Когда я увидела его, я еще раз подумала, и на этот раз с некоторой болью, что он очень красив. Его красота действительно причиняла мне боль, как любая вещь, которой я не могла обладать. Мне редко хотелось чем-нибудь обладать, но тут я сразу поймала себя на мысли, что мне хочется взять это лицо в руки, неистово сжать пальцами, прижаться губами к этим крупным, немного удлиненным губам. А ведь красив он все-таки не был. Потом мне это часто говорили. И несмотря на это, хотя я видела это лицо всего два раза, было в нем что-то, что сделало его для меня в тысячу раз менее чужим, в тысячу раз более желанным, чем лицо Бертрана, который мне как-никак нравился. Он вошел, поздоровался, сел. Он умел сохранять удивительную неподвижность. Я хочу сказать, в медлительности его жестов было что-то напряженное, сдержанное, он как бы забывал о своем теле, и это даже тревожило. Он с нежностью смотрел на Франсуазу. Я смотрела на него. Я не помню, о чем мы говорили. Особенно много говорили Бертран и Франсуаза. Надо сказать, я не могу без ужаса вспоминать всю эту преамбулу. В тот момент было достаточно проявить хоть немного осторожности, замкнуться — и я бы ускользнула от него. Зато мне не терпится дойти до того первого раза, когда я была счастлива с ним. Одна мысль, что я опишу эти первые мгновения, вдохну на минуту жизнь в слова, наполняет меня радостью, горькой и нетерпеливой.
И вот завтрак с Люком и Франсуазой кончился. Потом, на улице, я сразу же приноровилась к быстрым шагам Люка — как ходит Бертран, я забыла. Когда мы переходили улицу. Люк взял меня за локоть. Помню, меня это стесняло. Я не ощущала ни своего предплечья, ни кисти, вяло повисшей вдоль тела, как будто там, где не было руки Люка, моя рука омертвела. Я не могла вспомнить, как же это я ходила с Бертраном. Потом они с Франсуазой отвели меня к портному и купили мне красное драповое пальто, а я была в таком оцепенении, что не смогла ни отказаться, ни даже поблагодарить их. Уже тогда в присутствии Люка все происходило очень быстро, развивалось стремительно. Потом время снова обрушилось как удар, снова появились минуты, часы, выкуренные сигареты.

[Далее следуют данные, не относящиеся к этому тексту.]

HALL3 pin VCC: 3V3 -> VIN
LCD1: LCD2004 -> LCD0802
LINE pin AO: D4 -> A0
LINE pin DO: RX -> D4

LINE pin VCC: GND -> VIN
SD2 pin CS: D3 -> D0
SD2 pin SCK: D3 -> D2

Бертрана очень разозлило, что я приняла это пальто. Когда мы остались одни, он устроил мне настоящую сцену:
— Это совершенно невероятно! Неизвестно кто предложит тебе неизвестно что, и ты не откажешься! Более того, даже не удивишься!
— Это не неизвестно кто. Это твой дядя, — выкручивалась я. — В любом случае я не смогла бы купить это пальто сама: оно ужасно дорогое.

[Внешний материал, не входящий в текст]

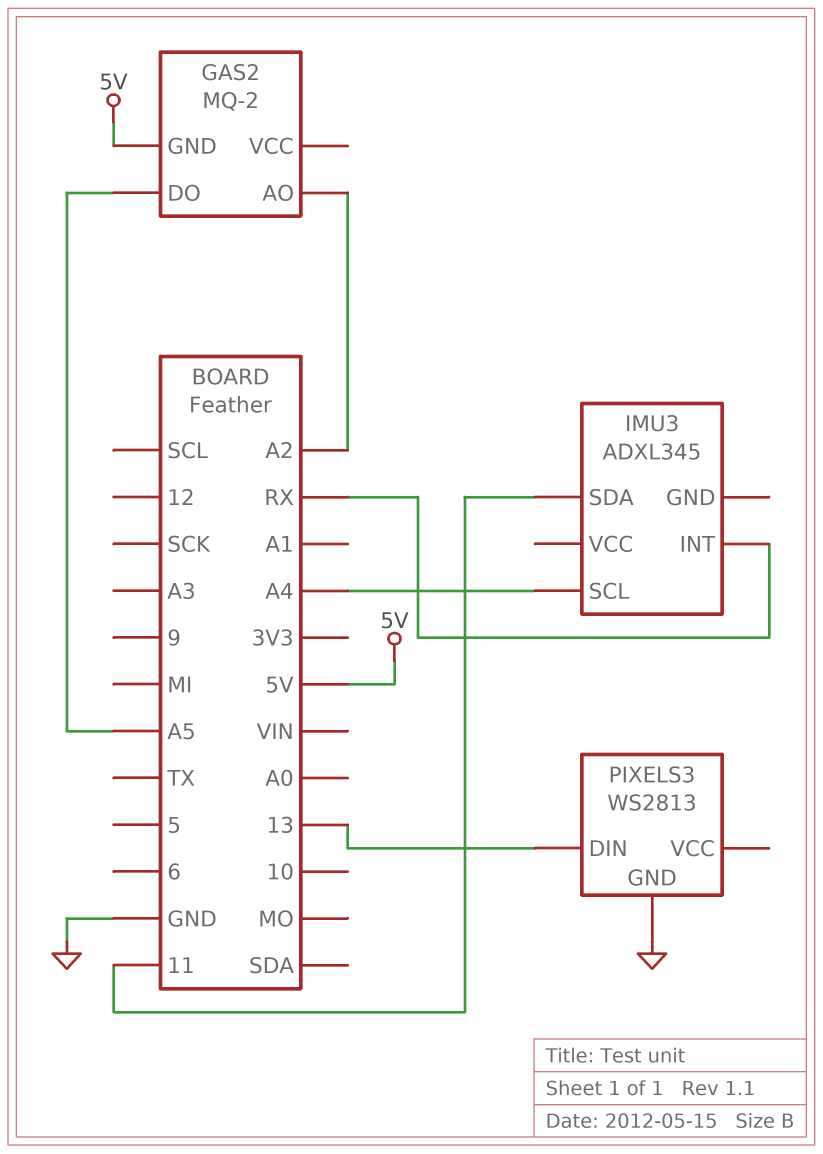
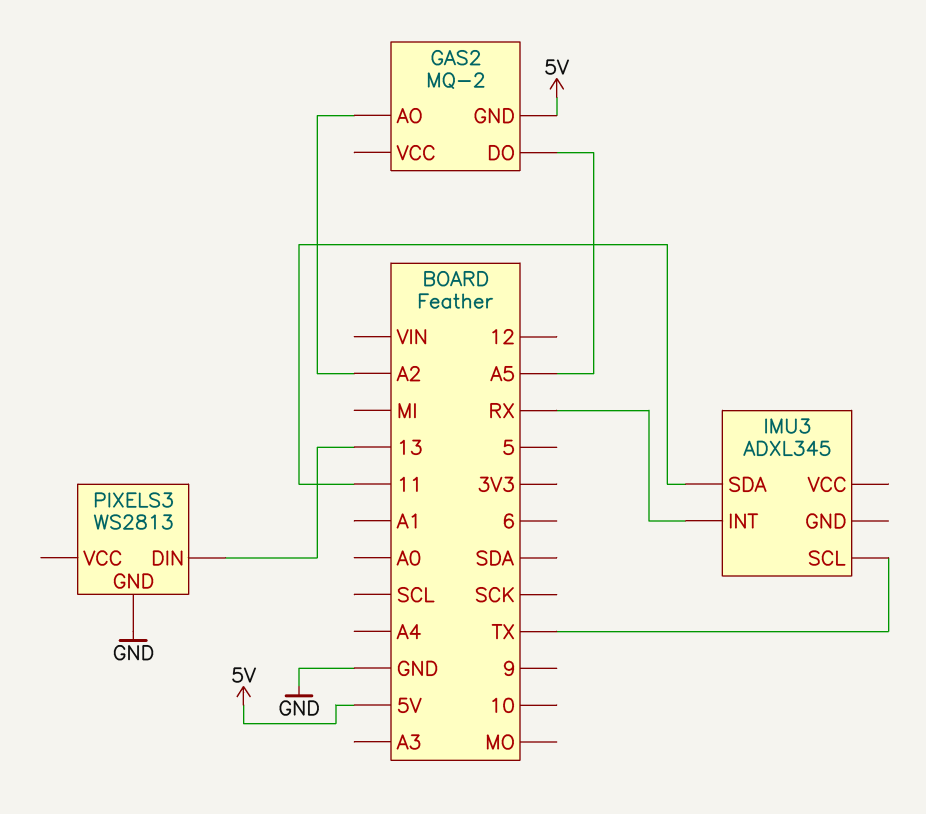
IMU3 pin SCL: A4 -> TX

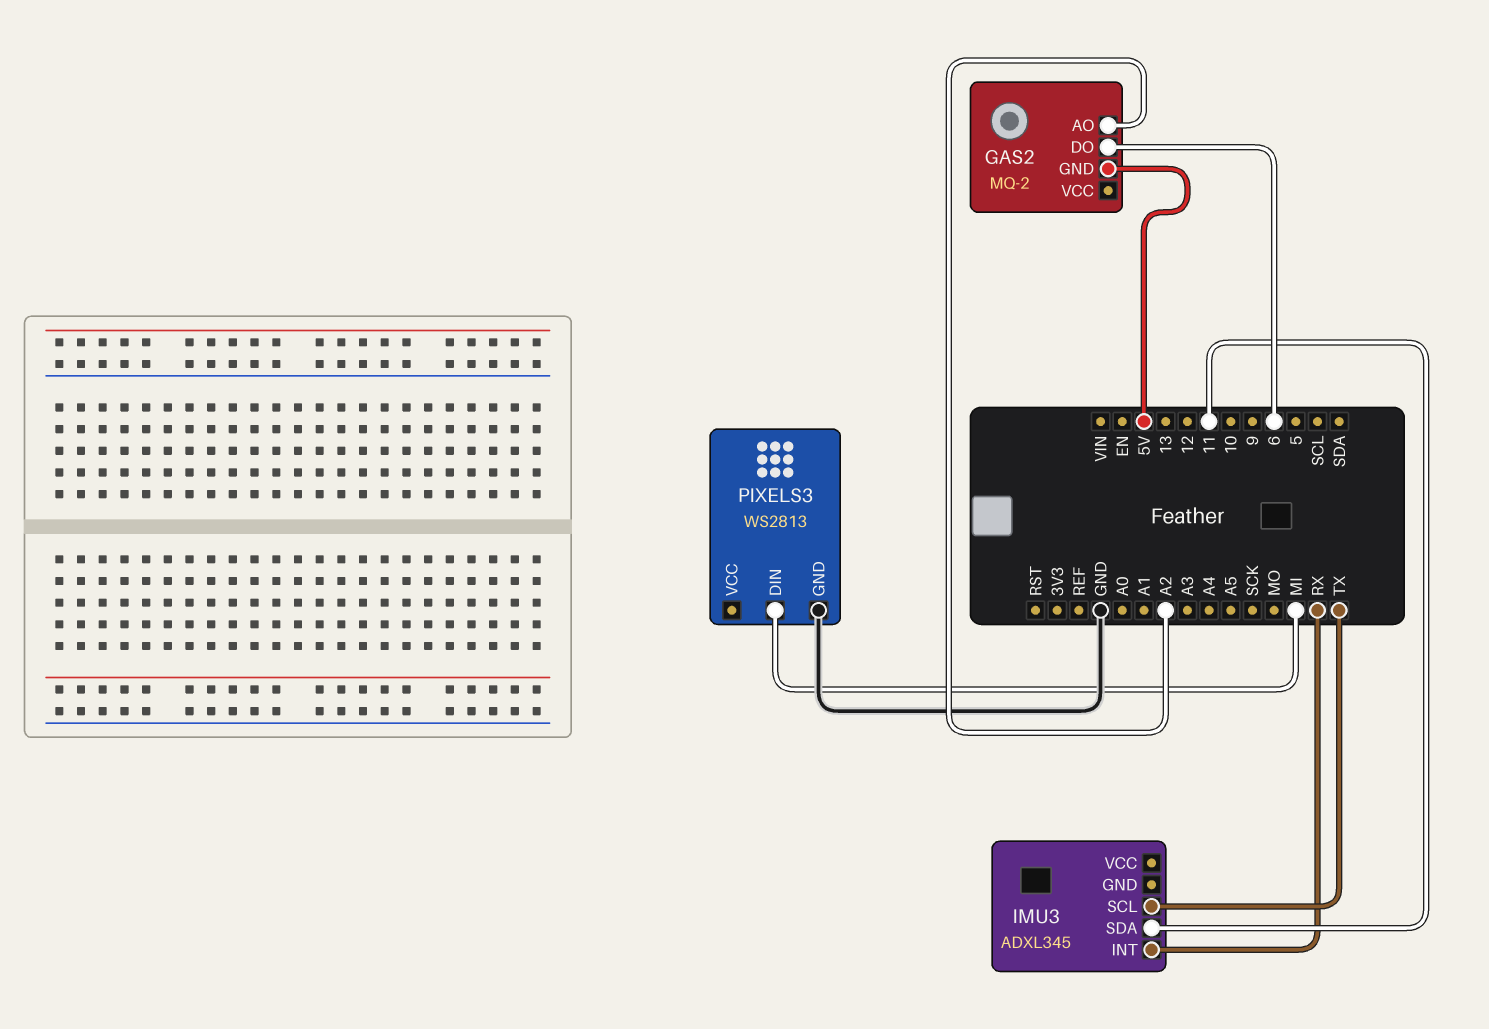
GAS2 pin DO: A5 -> 6
PIXELS3 pin DIN: 13 -> MI

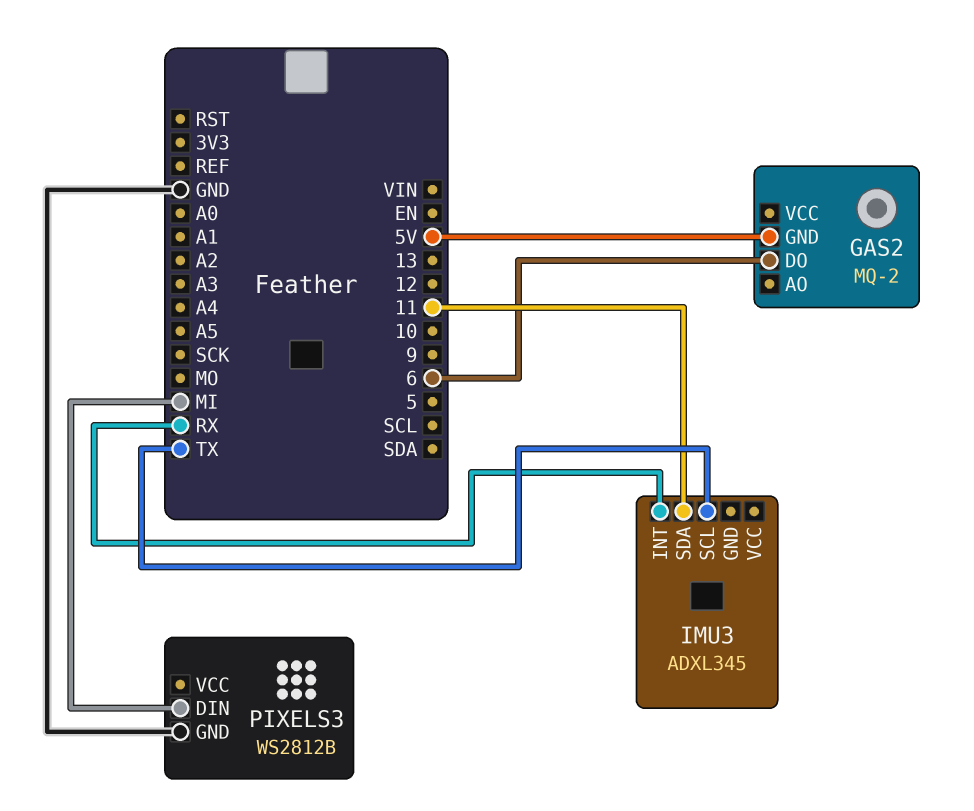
GAS2 pin AO: A2 -> none
PIXELS3: WS2813 -> WS2812B

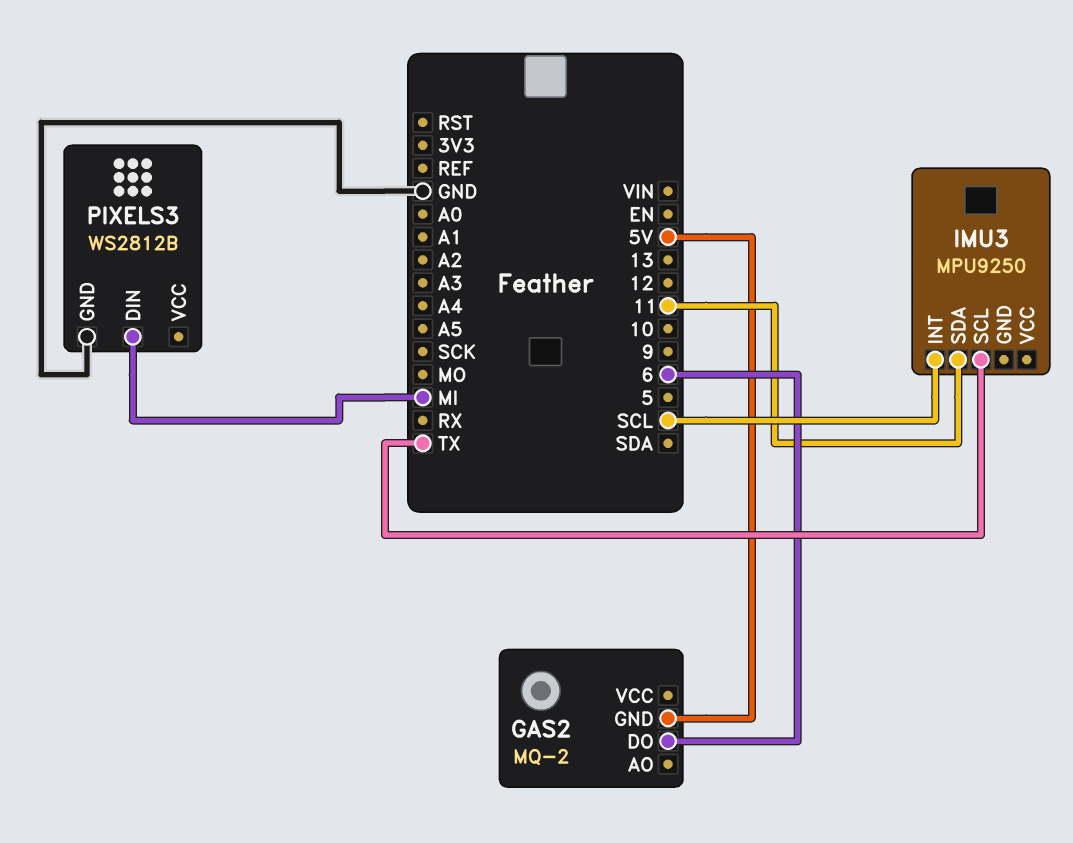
IMU3: ADXL345 -> MPU9250
IMU3 pin INT: RX -> SCL

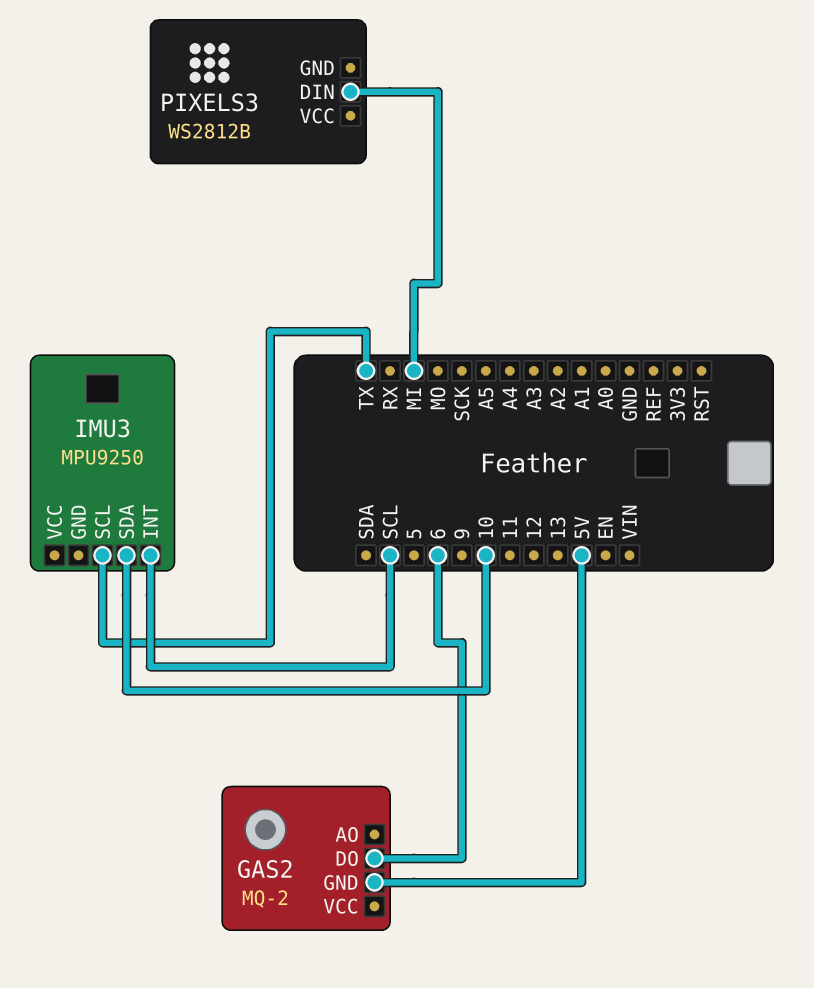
IMU3 pin SDA: 11 -> 10
PIXELS3 pin GND: GND -> none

— Ты могла бы обойтись и без него, я полагаю. За два часа я успела привыкнуть к новому пальто-оно мне удивительно шло — и эта последняя фраза меня немного задела. В моих рассуждениях была все-таки некоторая логика, ускользавшая от Бертрана. Я сказала ему об этом, мы стали спорить. В заключение он привел меня к себе без обеда, в виде наказания. Наказанием это было для него, я знала, что час обеда — самый важный, самый почитаемый им час суток. Он лежал рядом со мной и целовал меня с осторожностью и трепетом, это трогало меня и пугало. Мне больше нравилось веселое бесстыдство первой поры нашей связи, молодые, по-животному непосредственные объятия. Но когда я почувствовала его всего, когда он стал нетерпеливо искать меня, я забыла нынешнего Бертрана и наше взаимное недовольство. Со мной был прежний Бертран, и это ожидание, и это наслаждение.